Вечером швее дали свидание. Она, вскрикивая, теребила в руках обмахрившийся платок:

— Игнат! Была я у начальника, Игнат... Кричал на меня начальник. Сказал, бумагу мне готовят... на Колыму! О-о-ох, Игнат!

Видя сломленное лицо мужа, заспешила:

— Если меня отправят... ты сразу женись. Для детей женись... Я ведь там... Я все равно тогда жить не буду... Удавлюсь. Ты, Игнат, женись... если!

А в камере приблатненный парнишка утешал пепельного фронтовика:

— Ты, дяденька, не скули. Не дрейфь. Хрен с ними! Пускай отправляют на Магадан. Мы оттуда в Америку удерем. Там, говорят, Америка совсем рядом... смоемся.

...Люди в камере то и дело менялись и, чем больше сидела супруга учителя, тем меньше понимала, что нужно от нее следователю.

На допросы ее вызывали редко. Да и сами допросы мало походили на таковые. Она часами сидела у стены, пряча руки с отросшими ногтями, а хозяин кабинета молчал и не предъявлял обвинения. Он потирал глубокие залысины на костлявом черепе, позевывал, глядя мимо подследственной, — всем своим поведением выказывая малую заинтересованность. От его поношенной фигуры наносило скукой и какой-то казенной предопределенностью. Казалось: много лет тому назад следователя убедили в личном бессмертии, и он стал просиживать часы, не зная, что делать с навязанным ему непомерным временем, даже крохотной частью своей не вмещающемся среди безликих стен.
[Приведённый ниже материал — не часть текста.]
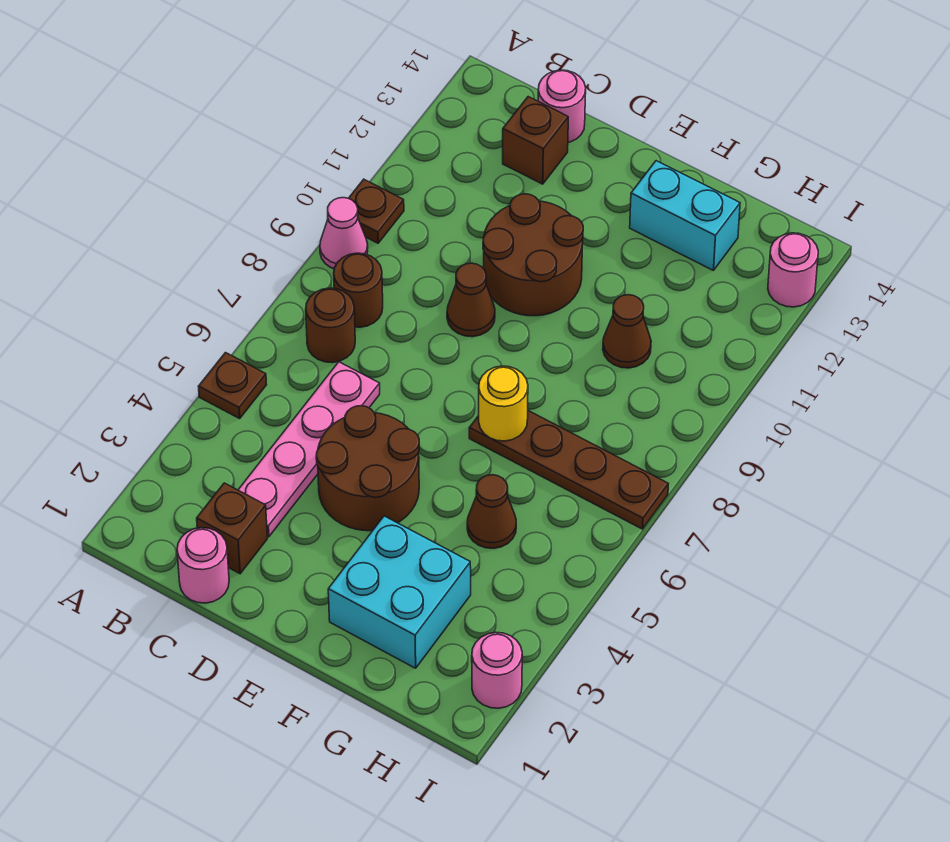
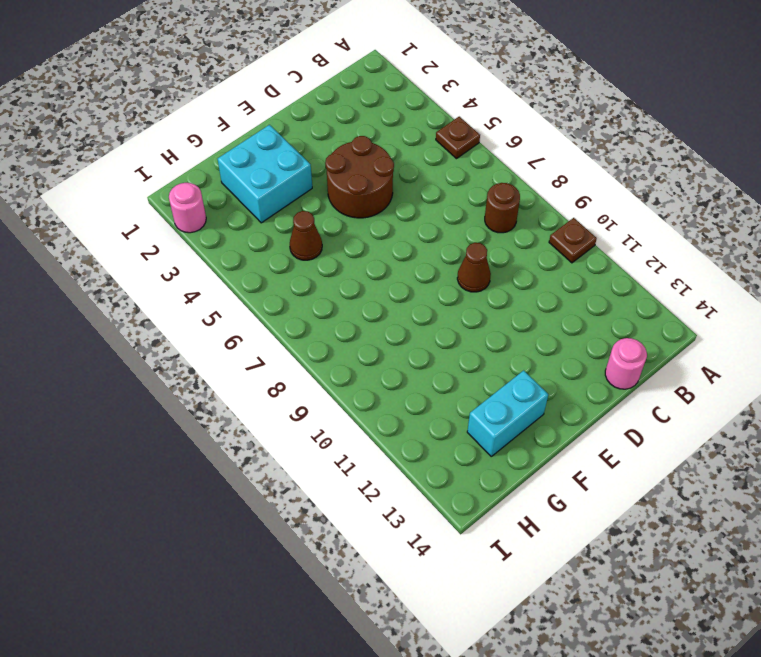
none -> pink cone A9 level 1
none -> brown round brick B7 level 1
none -> pink round brick C1 level 1

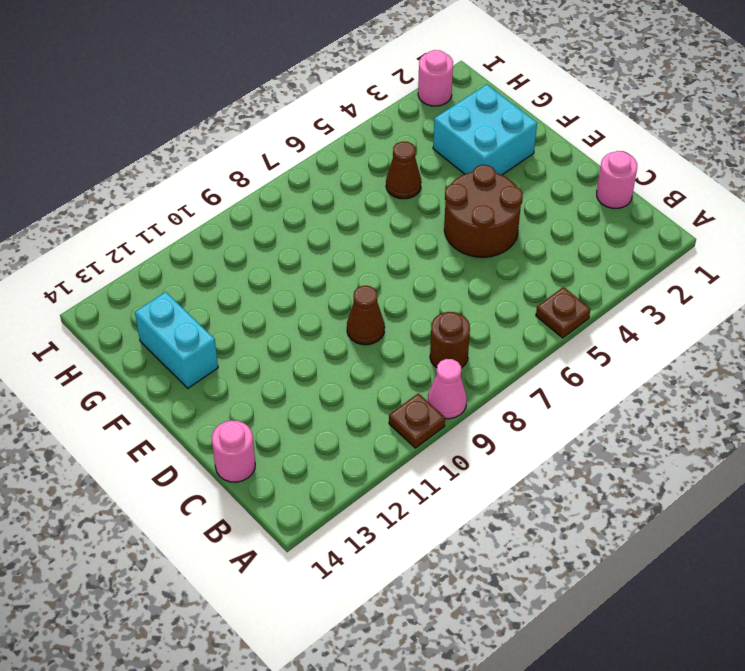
none -> brown round brick B7 level 1
none -> brown brick C2 level 1
none -> pink plate C3:C6 level 1

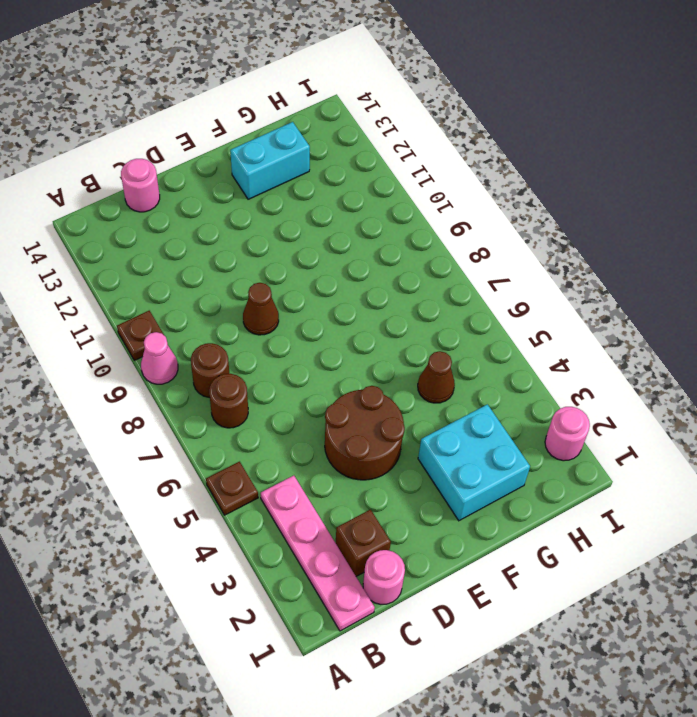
pink plate B1:B4 level 1 -> pink plate C3:C6 level 1
none -> brown brick C13 level 1
none -> brown round brick D10:E11 level 1
none -> brown plate F7:I7 level 1

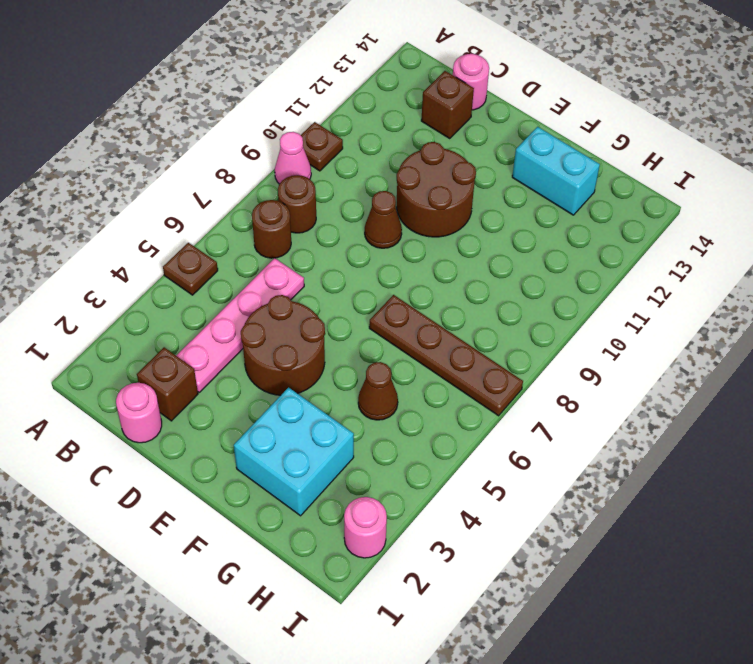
none -> brown cone G10 level 1
none -> pink round brick I13 level 1
none -> yellow round brick F7 level 2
«Клоп», — определила в первый день Пархомцева. Действительно, следователь напоминал плоское насекомое. Паразита, затаившегося в глубокой трещине штукатурки. Высохшего от бескормицы. Безразличного к любым проявлениям действительности, кроме... добычи. Такое двумерное нетленное существо готово таиться и год и два, пока не почувствуется запах живой плоти. Тогда следователь-клоп выйдет из летаргии, зашевелит тонкими, в щегольских сапогах лапками и, выбравшись из щели, будет упорно ползти по беленой глади, зависая вниз спиной, дабы прыгнуть, броситься, упасть на безмятежно спящую жертву.
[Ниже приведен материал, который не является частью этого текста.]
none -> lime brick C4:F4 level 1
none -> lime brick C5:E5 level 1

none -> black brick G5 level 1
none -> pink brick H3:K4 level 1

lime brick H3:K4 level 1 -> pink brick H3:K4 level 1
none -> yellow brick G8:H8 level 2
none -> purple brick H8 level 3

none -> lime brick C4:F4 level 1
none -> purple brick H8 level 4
Обычно часа через два-три Клоп сигналил конвойному. И тот вел женщину узким коридором, мимо одинаковых, как близнецы, дверей, по крутой лестнице с липкими перилами, заворачивая в конце ее влево, где размещалась общая камера.
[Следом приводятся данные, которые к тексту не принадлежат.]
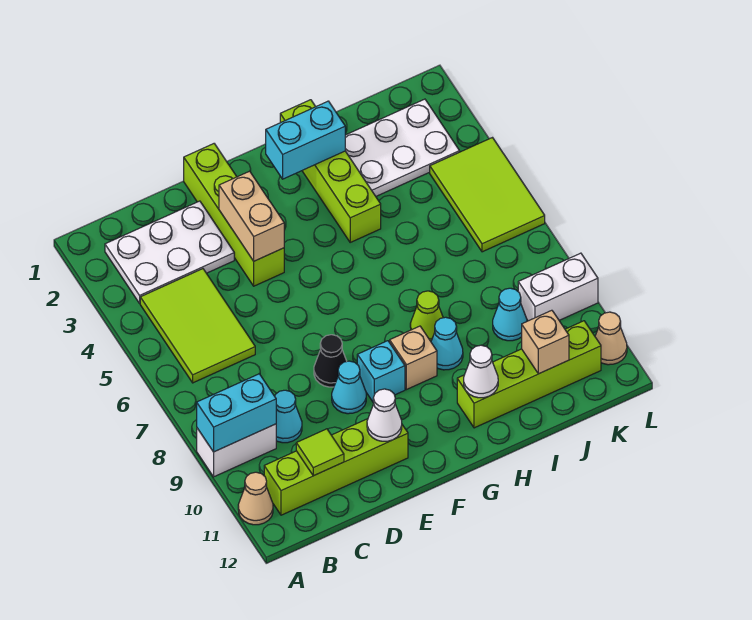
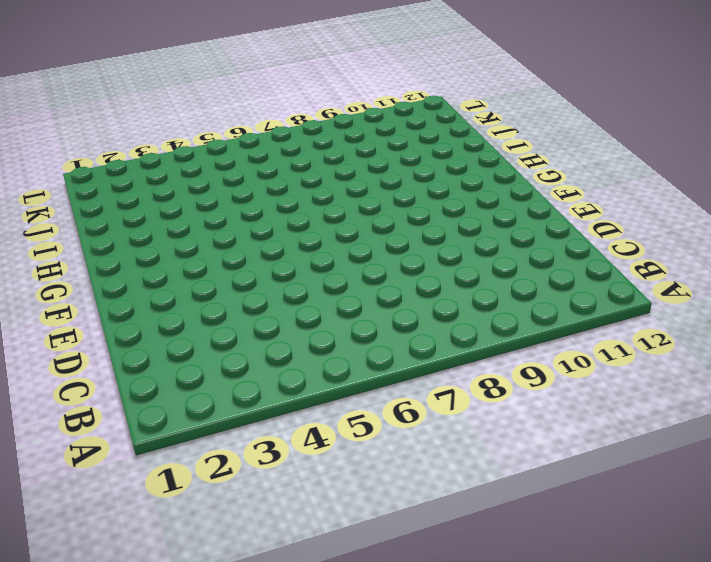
none -> white brick A9:B9 level 1
none -> tan cone A11 level 1
none -> white plate B2:D3 level 1

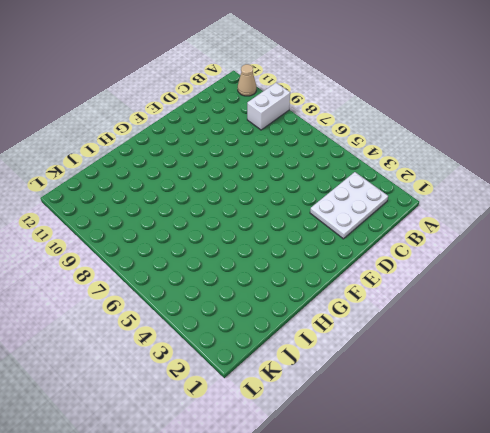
none -> lime tile B4:C6 level 1
none -> lime brick B11:E11 level 1
none -> cyan cone C9 level 1

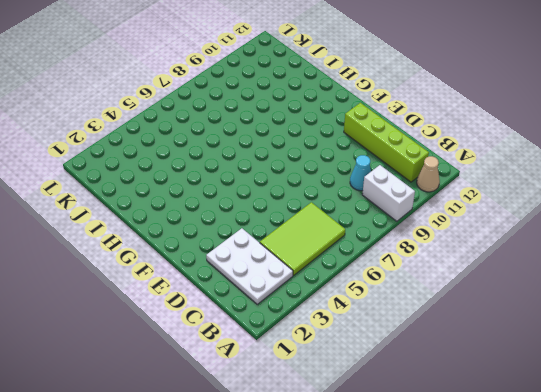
none -> lime brick E1:E4 level 1
none -> black cone E8 level 1
none -> cyan cone E9 level 1

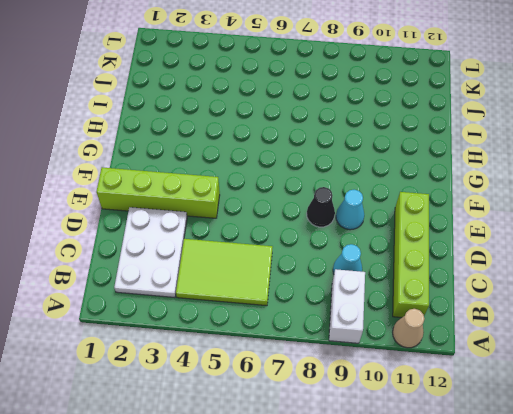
none -> cyan brick F9 level 1
none -> tan brick G9 level 1
none -> lime brick H1:H4 level 1

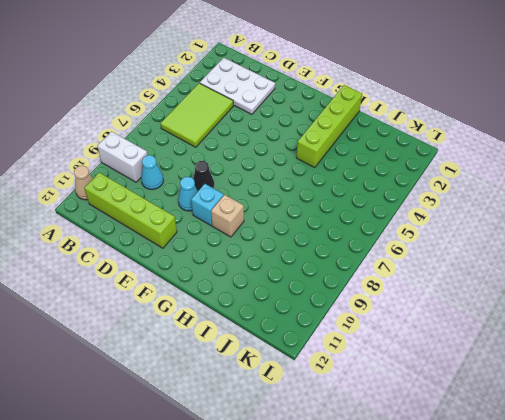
none -> lime brick E1:E4 level 1
none -> lime cone H8 level 1
none -> cyan cone H9 level 1

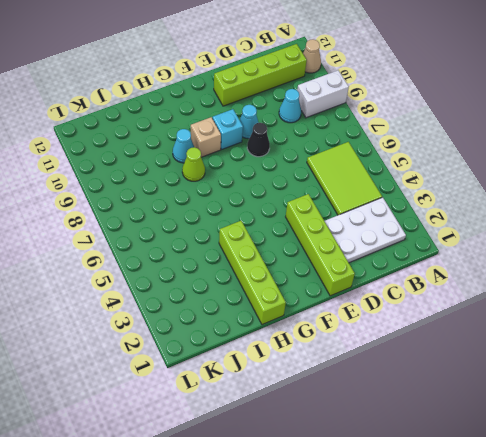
none -> lime brick H11:K11 level 1
none -> white plate I2:K3 level 1
none -> cyan cone J9 level 1

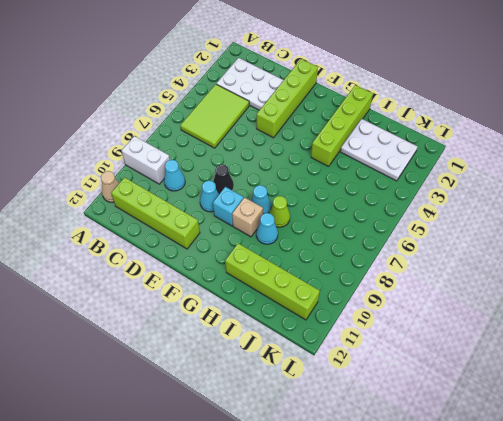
cyan cone G8 level 1 -> cyan cone J9 level 1
none -> lime tile K4:L6 level 1
none -> white brick K9:L9 level 1
none -> tan cone L11 level 1

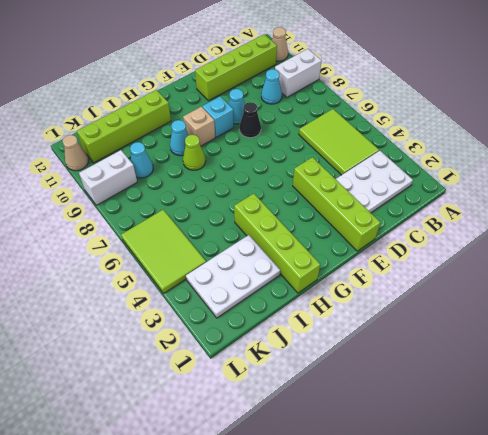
none -> cyan brick A9:B9 level 2
none -> lime tile C11 level 2
none -> tan brick E3:E4 level 2

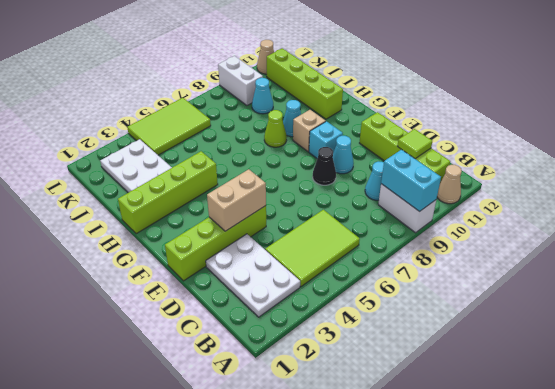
none -> white cone E11 level 2
none -> cyan brick G2:H2 level 2
none -> white cone H11 level 2

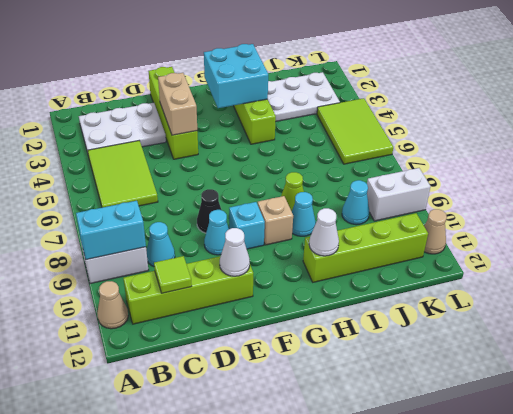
cyan brick G2:H3 level 2 -> cyan brick G2:H2 level 2
none -> tan brick J11 level 2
Ни о найденных в логу останках, ни о безвестном владельце серебряных часов, ни о дарственной надписи на самих часах она ничего не знала. Но похоже от нее и не ждали никаких сведений.

Встрепенулся следователь лишь на одном из предпоследних допросов-бесед. Снял очки в аккуратной никелированной оправе — прорезались острые, умные глаза.

— Выходит, бесследно пропавший Кибат приходится вам кузеном? То бишь приходился? Это «вам» и незнакомое слово «кузен» смутили Пархомцеву. Она подсознательно ощутила опасность, исходящую от Клопа.

— Ах да! — Он тут же изобразил смущение. — Кузен... Кузен? Ну, если попросту — доводился ли Кибат тебе, — он сделал упор на «тебе», — двоюродным братом? — скорее не спросил, а отметил обладатель залысин.

— Что ты можешь пояснить по поводу исчезновения названного родственника?

Напряжение следователя передалось ей:

— Как что? Он умер...

— Кто тебе сказал об этом? — Вопросы следовали один за другим. Следователь выстреливал ими так, словно от ответов на них зависела его жизнь. — Кто? — С каждым вопросом он подходил к ней ближе и ближе.

— Органами проверены показания престарелой инородки, — вновь резануло слух. — В означенном ею месте не мог быть похоронен Кибат. Этому же противоречат показания сельчан. С этим расходится и заключение эксперта. Останки, погребенные близ жилища Хатый, вообще не являются человеческими останками.

— А чем же? — Мысли в голове Пархомцевой смешались. Что он говорит — этот оживший Клоп? Бабушка не станет лгать, как не испугается и угроз любого следователя. Почему органы так интересуются Кибатом? Получается... получается, что Кибат жив, но скрывается? Но, если он прячется от властей, значит в чем-то виноват?! Но в чем?

Холодные струйки пробежали по ее спине. Мать Ростислава была моложе двоюродного брата и никогда его не видела. Когда Кибат якобы умер, а по мнению следователя — исчез, Пархомцевой исполнилось восемь месяцев. Она не помнила ни отца, ни матери; Хатый ей заменила родителей. О событиях гражданской войны она знала только по рассказам односельчан. Неужели Кибата подозревают в предательстве отряда, который возглавлял Манохин? Но тогда, как понять самого Павла Пантелеевича Манохина? Объяснить его приход к Пархомцевым?